Napoleon Bonaparte Briefly Entertained Plans to Colonize Australia, Historical Records Suggest

Napoleon Bonaparte’s ambition to conquer Europe is legendary, but lesser-known is his fleeting interest in Australia—a land he reportedly dreamed of claiming as Terre Napoléon (Napoleon’s Land) during the early 1800s. While the Corsican general never launched an invasion, French expeditions under his rule mapped Australia’s southern coast, planting seeds of imperial fantasy that withered amid British naval dominance and logistical nightmares.

The idea emerged in 1800, when Napoleon, fresh off seizing power in France, eyed global expansion. French explorer Nicolas Baudin was dispatched in 1800 to survey Australia, then known as New Holland, with secret orders to assess its colonization potential. Baudin’s ships, Géographe and Naturaliste, charted vast stretches of the southern coastline, dubbing features like the “Napoleon Peninsula” (modern-day Fleurieu Peninsula) and “Terre Napoléon” (now South Australia and Victoria). French maps from 1811 even labeled much of southern Australia with these grandiose names, though British settlements soon overwrote them.

Napoleon’s fascination wasn’t purely territorial. Scientists aboard Baudin’s expedition collected thousands of plant and animal specimens, including the first kangaroo skeleton sent to Europe. The mission’s naturalist, François Péron, urged Napoleon to colonize Australia, praising its “inexhaustible riches” and strategic position. But by 1803, Napoleon’s focus had shifted to invading Britain and fighting continental wars. Australia became a backburner project, left to gather dust alongside his Egyptian campaign plans.

The logistical hurdles were laughably immense. France lacked the naval power to challenge Britain’s hold on Australia after Captain James Cook’s 1770 claim. Napoleon’s fleet, already strained blockading England, couldn’t spare ships for a 15,000-mile voyage. Plus, colonizing a continent teeming with unfamiliar flora, fauna, and Indigenous resistance required resources he’d squandered in Russia. As historian Geoffrey Blainey quipped, “Napoleon couldn’t even keep his boots dry in Moscow—Australia would’ve swallowed him whole.”

The Terre Napoléon maps, however, sparked a brief cold war of cartography. British explorer Matthew Flinders, racing Baudin to circumnavigate Australia, was imprisoned by the French in Mauritius for six years, delaying his own map’s publication. Flinders later griped in his diary about French “theft” of his discoveries, though both sides plagiarized liberally. Today, the only remnant of Napoleon’s Aussie ambition is a smattering of French place names—like the Buonaparte Coast—and a lot of “what if” musings.
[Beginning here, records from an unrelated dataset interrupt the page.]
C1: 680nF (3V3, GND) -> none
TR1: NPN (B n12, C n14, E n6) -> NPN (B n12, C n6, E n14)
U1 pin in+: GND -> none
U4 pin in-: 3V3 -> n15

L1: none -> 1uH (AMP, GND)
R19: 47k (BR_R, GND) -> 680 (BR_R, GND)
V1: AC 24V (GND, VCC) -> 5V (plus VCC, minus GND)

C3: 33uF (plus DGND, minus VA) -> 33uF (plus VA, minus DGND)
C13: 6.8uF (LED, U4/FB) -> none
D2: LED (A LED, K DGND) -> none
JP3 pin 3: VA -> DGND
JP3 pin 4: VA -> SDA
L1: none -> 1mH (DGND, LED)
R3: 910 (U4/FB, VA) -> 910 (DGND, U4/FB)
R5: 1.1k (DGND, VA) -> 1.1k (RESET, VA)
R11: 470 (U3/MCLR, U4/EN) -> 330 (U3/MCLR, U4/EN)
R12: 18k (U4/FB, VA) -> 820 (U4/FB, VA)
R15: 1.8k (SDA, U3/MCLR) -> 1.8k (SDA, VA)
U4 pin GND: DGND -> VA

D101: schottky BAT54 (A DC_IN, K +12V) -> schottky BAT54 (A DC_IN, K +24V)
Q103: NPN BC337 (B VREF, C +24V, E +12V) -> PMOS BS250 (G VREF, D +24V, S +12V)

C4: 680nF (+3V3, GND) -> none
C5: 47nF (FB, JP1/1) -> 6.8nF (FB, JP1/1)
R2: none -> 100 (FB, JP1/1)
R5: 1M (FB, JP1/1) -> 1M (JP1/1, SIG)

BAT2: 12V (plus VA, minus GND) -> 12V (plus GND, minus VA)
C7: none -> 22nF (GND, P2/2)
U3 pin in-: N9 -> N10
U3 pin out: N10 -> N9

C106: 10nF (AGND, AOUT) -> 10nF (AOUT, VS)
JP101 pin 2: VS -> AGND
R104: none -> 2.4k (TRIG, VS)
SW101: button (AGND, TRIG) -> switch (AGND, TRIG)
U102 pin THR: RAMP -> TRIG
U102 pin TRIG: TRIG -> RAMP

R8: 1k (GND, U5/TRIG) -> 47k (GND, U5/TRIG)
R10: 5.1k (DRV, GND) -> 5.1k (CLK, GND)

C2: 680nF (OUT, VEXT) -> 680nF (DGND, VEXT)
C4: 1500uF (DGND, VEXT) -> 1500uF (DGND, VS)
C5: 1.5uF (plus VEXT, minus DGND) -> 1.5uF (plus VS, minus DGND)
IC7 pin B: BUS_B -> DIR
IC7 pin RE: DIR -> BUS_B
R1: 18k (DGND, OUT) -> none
The humor here is historical irony. Picture Napoleon, who couldn’t conquer rainy Russia, daydreaming about a sunburnt continent filled with hopping marsupials. Or French colonists trying to explain kangaroos to Parisian elites: “They’re like deer, but they box!” The real kicker? France ended up with a few Pacific islands and a failed penal colony in Western Australia—hardly la gloire Napoleon craved.

So, while the Australian dream fizzled, it underscores Bonaparte’s boundless audacity. The man reshaped Europe’s borders, crowned himself emperor, and still found time to ponder renaming a continent. Had he succeeded, today’s Aussies might sip café au lait in “Napoleonville” and blame him for their croissant addiction. Instead, they’ve got Vegemite—a spread even the French wouldn’t claim.